La Chambre des conseillers a approuvé, le 21 avril, le projet de loi n°16.22 relatif à l’organisation de la profession d’Adoul, marquant une étape importante dans la modernisation du cadre juridique et procédural encadrant ces officiers ministériels. Le texte a été adopté à la majorité avec 20 voix pour, une voix contre et 11 abstentions, après l’examen d’un grand nombre d’amendements au cours des travaux parlementaires. Le ministre de la Justice a présenté les objectifs principaux du projet, centrés sur la clarification du statut, la digitalisation des pratiques et la sécurisation des actes.
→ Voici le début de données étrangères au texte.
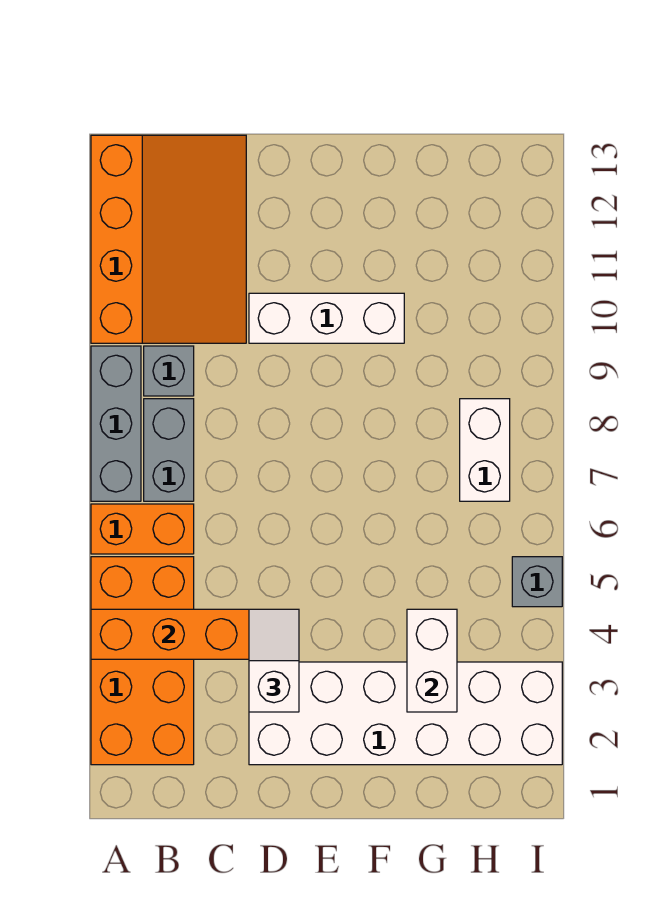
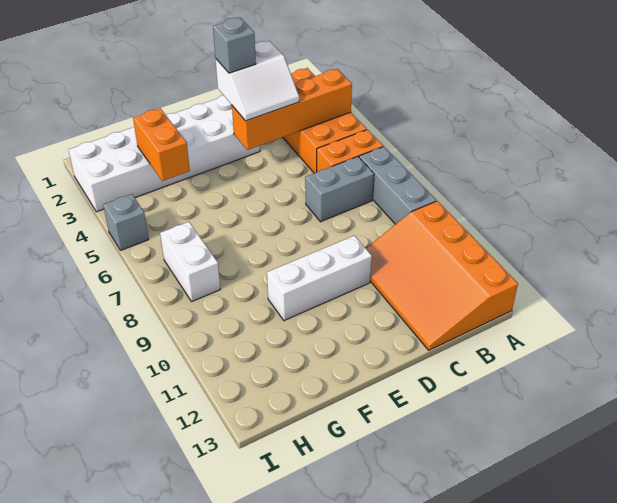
grey brick B7:B8 level 1 -> grey brick B7:C7 level 1
grey brick B9 level 1 -> grey brick D3 level 4
white slope D3:D4 level 3 top 3 -> white slope C3:D4 level 3 top 3
white brick G3:G4 level 2 -> orange brick G3:G4 level 2

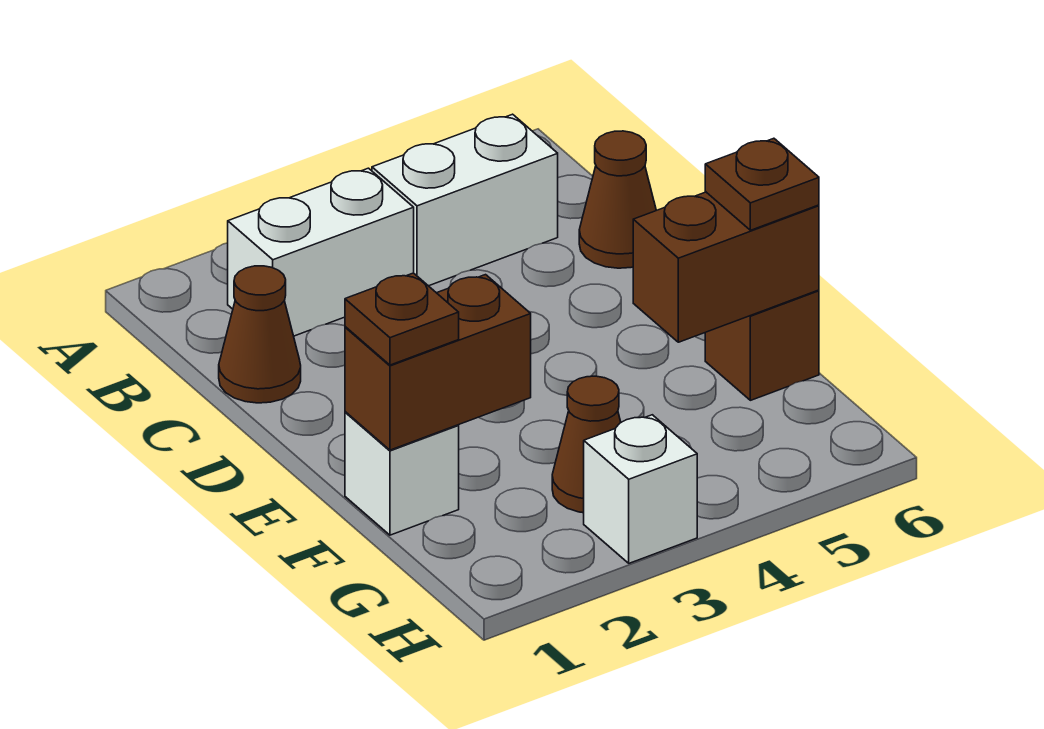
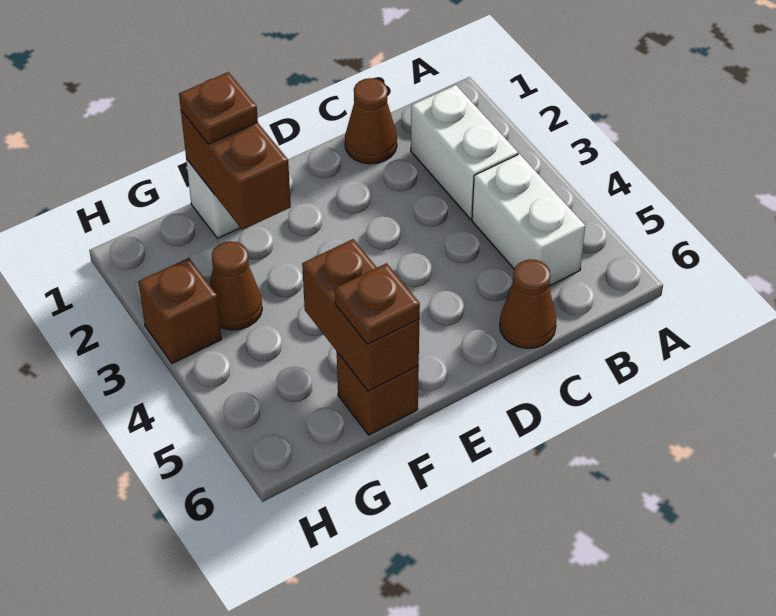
white brick H3 level 1 -> brown brick H3 level 1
Vote et résultats de la séance
La séance plénière du 21 avril s’est conclue par l’adoption du projet de loi n°16.22. Sur les 32 conseillers ayant pris part au vote, 20 ont voté en faveur, un s’est opposé et 11 se sont abstenus. La majorité a défendu le caractère structurant du texte qui, selon ses partisans, inscrit la profession d’Adoul dans une dynamique de modernisation et d’accompagnement des mutations institutionnelles. Les échanges ont porté sur près de 366 amendements examinés dans les deux Chambres du Parlement avant l’adoption finale.
Principales modifications introduites par le texte
Le projet réévalue plusieurs composantes de la loi régissant la profession. Il remplace l’appellation « plan justice » par « profession d’Adoul » et impose des mentions spécifiques sur la signalétique des bureaux professionnels : la plaque devra porter uniquement la mention « Adoul » et non « Adoul notaire », afin d’éviter toute confusion avec la profession notariale, soumise à une législation distincte. Le texte clarifie aussi le régime disciplinaire et les obligations des praticiens, et introduit des mesures pour encadrer les cessations d’activité.
Modalités de nomination et d’entrée en exercice
Parmi les dispositions organisatrices, le projet fixe un délai maximal de six mois pour l’entrée en exercice après notification de la décision de nomination. Cette mesure vise à accélérer la mise en place effective des fonctions et à éviter les blocages administratifs. Le texte instaure également des sanctions disciplinaires pour les professionnels qui cessent leur activité sans respecter les règles prévues, afin de préserver la continuité et la sécurité juridique des actes.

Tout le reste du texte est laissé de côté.